Chances are that if you're one of my journal friends you're probably pretty liberal and not the biggest Reagan fan, but my parents were friends of the Reagans. My Godmother was one of Nancy's best friends, and my Godfather was our Ambassador to the Vatican.
I met Nancy a few times and I met President Reagan once and he was so sweetly charismatic that I threw my arms around him when I was introduced. Nancy blanched, I embarrassed my Godmother and my parents never let me live it down. Pawing the president might be fine for common people but "we" don't behave that way.
I have it on very, very, good authority that President Reagan is about to pass away. I can't say how I know this but there are newspeople wearing pagers and checking their cell phones tonight and the television news departments are dusting off their B rolls while they get their tributes ready.

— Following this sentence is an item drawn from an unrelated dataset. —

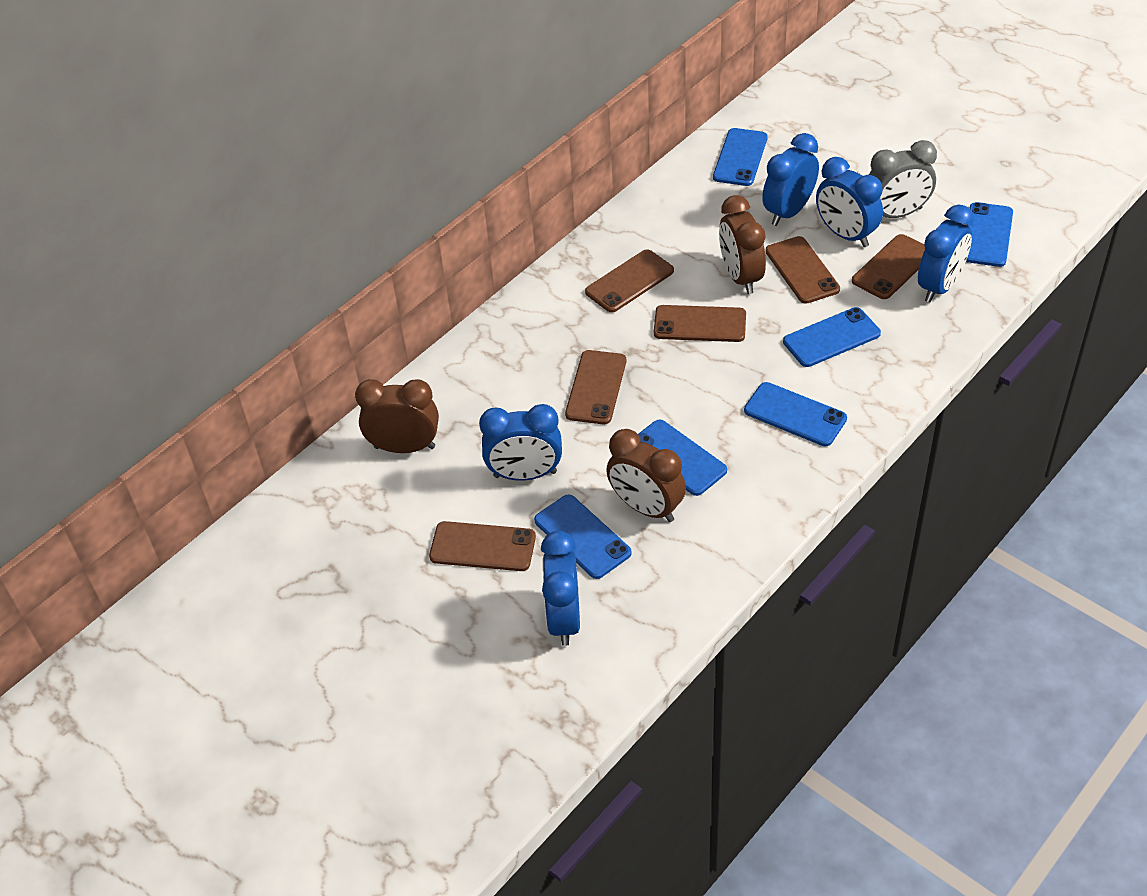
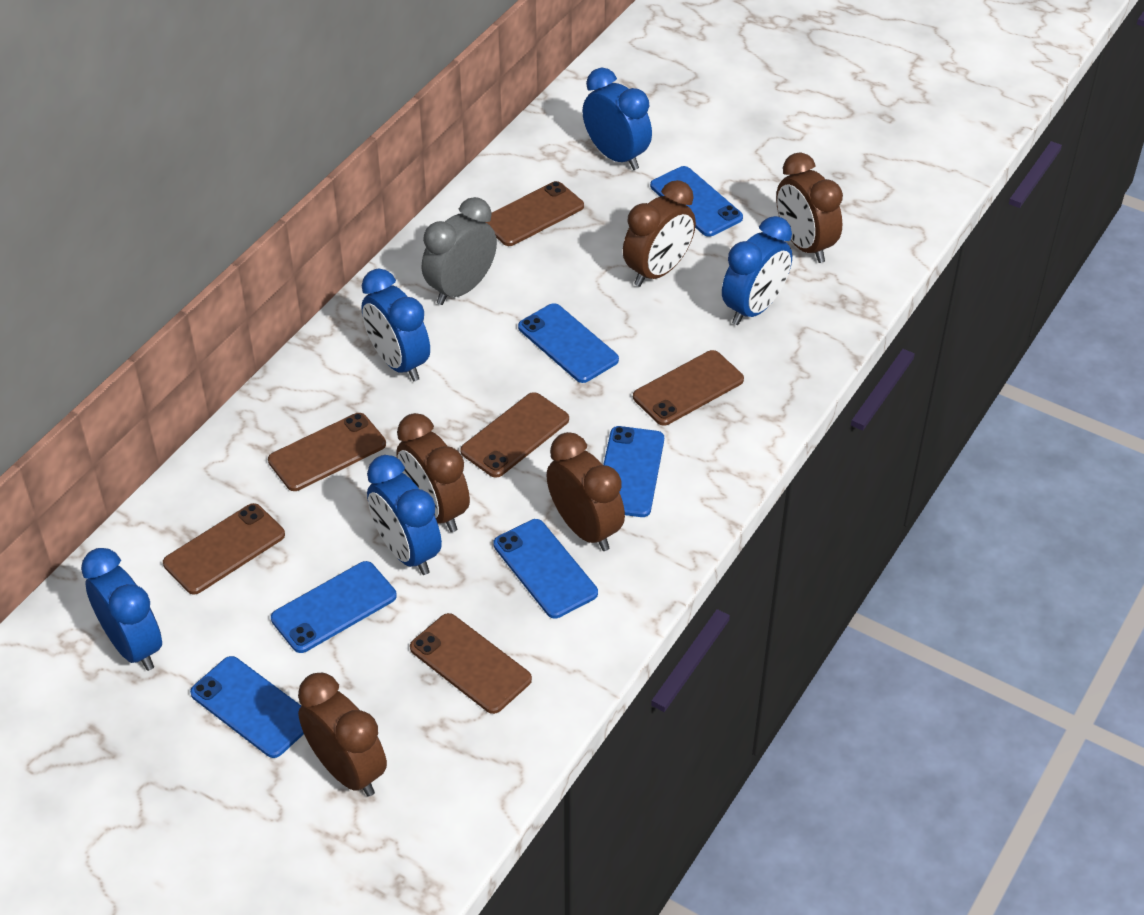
brown clock: 3 -> 5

President Reagan has the same disease that my father had, he was only six months younger than dad. For some reason everyone seems to think he's ninety but we know he's ninety-three or four at the youngest. Alzheimers is heartbreaking for the family members of the people who have it. It robs people of their dignity and it is a long, slow, miserable death.
My once proud strong father became this weak, crumbled, hallucinating, infant-like man who had to wear diapers and be fed pureed food by his nurse. He would never have wanted to end his life that way, he would have killed himself, (he actually tried), before allowing this to happen to him, but because it happens by slow degrees and completely robs you of your strength and sanity, he succumbed to it.
My dad suffered through several episodes of pneumonia and was hospitalized so many times before the last time when his nurse called me in the middle of the night and I rushed to meet the ambulance and his body just decided to give up. He didn't want to be kept alive by any artificial means so there was nothing we could do but wait for him to die. I sat by his bedside in the hospital while his hands and feet turned purple. I kissed them, I massaged them. I told him how much I loved him and that if he needed to go that we would understand and that I would take care of my mother for him. I imagine this is what is happening to Ronald Reagan tonight. I feel sorry for him and for his family.